New Sound Board

Good Morning All:
I have a question, I have been running an analog soundboard at our local Community Theatre for the past 10 years, and have just be appointed at our church to help upgrade our sound system, they are looking at spending around $20-25,000, my question is they want to go to a ditigial soundboard, and there is approx 5 people running the sound on a part time basis, I have been told the learning curve for ditigial is pretty intense, it's not like telling someone to go run sound on an anolog board, is this correct, are a bunch of parttimers getting in over there head?:
 
Are they willing to attend training sessions?

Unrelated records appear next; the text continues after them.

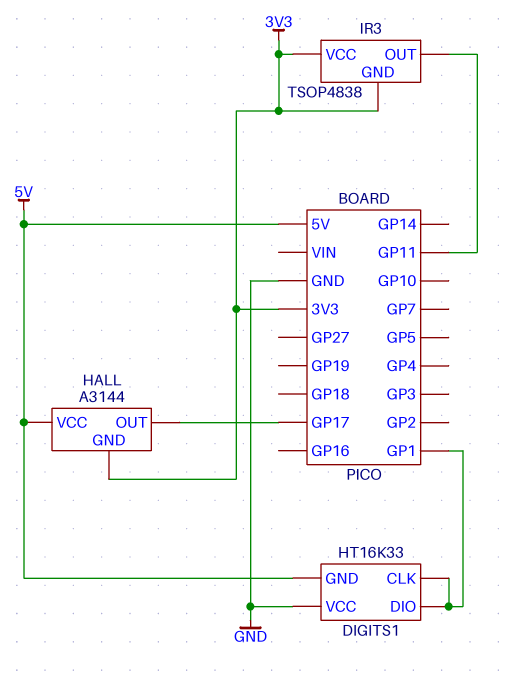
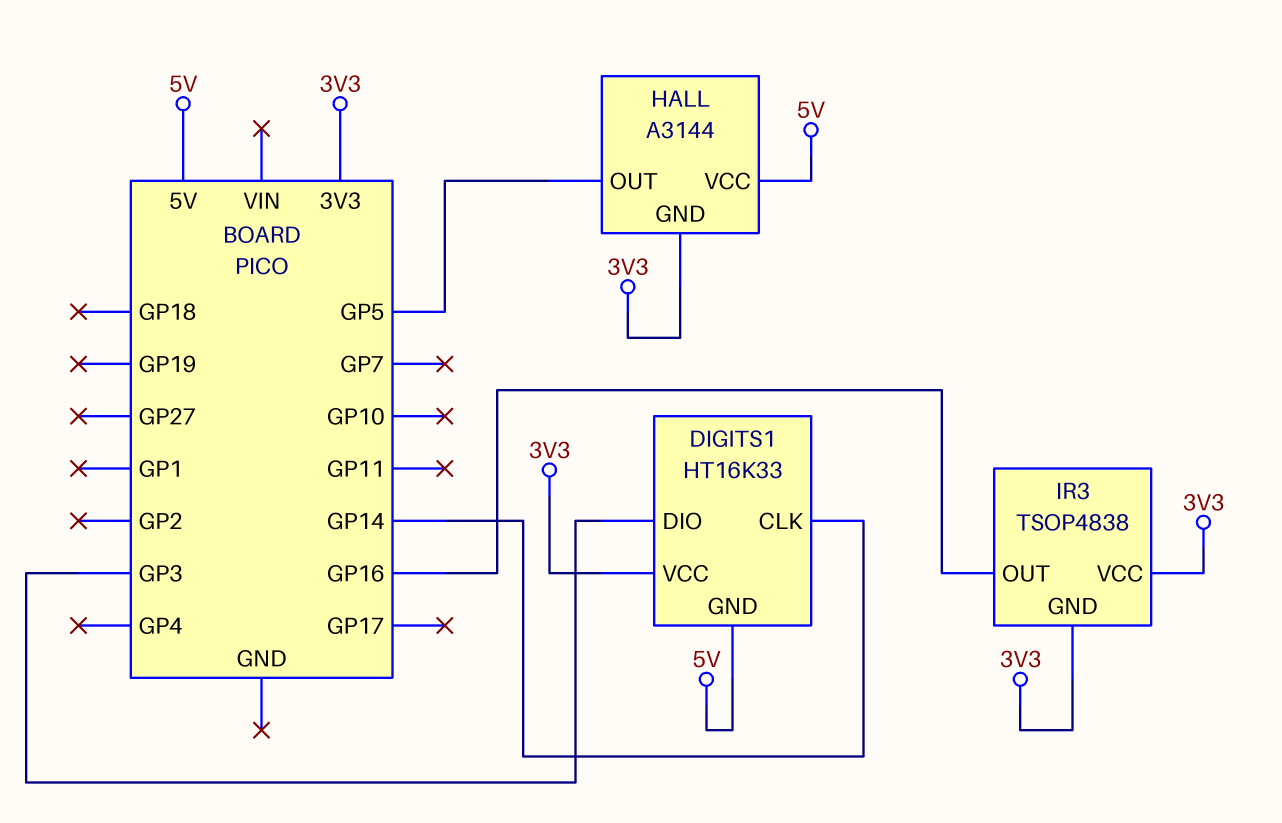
DIGITS1 pin CLK: GP1 -> GP14
DIGITS1 pin DIO: GP1 -> GP3
DIGITS1 pin VCC: GND -> 3V3
HALL pin OUT: GP17 -> GP5
IR3 pin OUT: GP11 -> GP16

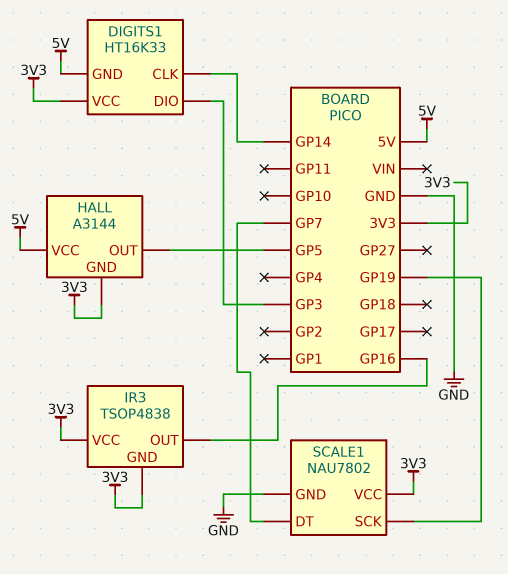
SCALE1: none -> NAU7802
SCALE1 pin DT: none -> GP7
SCALE1 pin GND: none -> GND
SCALE1 pin SCK: none -> GP19
SCALE1 pin VCC: none -> 3V3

If they attend enough training it is possible for almost anyone to learn almost any subject.
 
Although I haven't had a chance to use it myself, my buddy has a Yamaha digital board in his theater. This theater is a busy road house with several regular renters including a church every Sunday. The beautiful thing about the digital board is that they can fine tune the settings for a particular group and then lock out access. So when the church comes in on Sunday and "Joe Sound Guy" steps up to the console, he can mix levels but he can't mess with any of the internal effects processing gear. When the symphony comes through, their preferred settings are saved to disk and instantly restored, and locked out so that "Jane Sound Girl" can safely be left alone with the system. Then Sunday morning they restore the church's settings from disk and they are off again.
So I think the answer is yes and no. Learning how to master the console does take some extra time. But you only need one or two people to have that level of training. The beauty is you can tune the place and then lock everything down so that your least trained "Joe Sound Guy" only has to worry about a couple of sliders and CAN'T screw up anything else.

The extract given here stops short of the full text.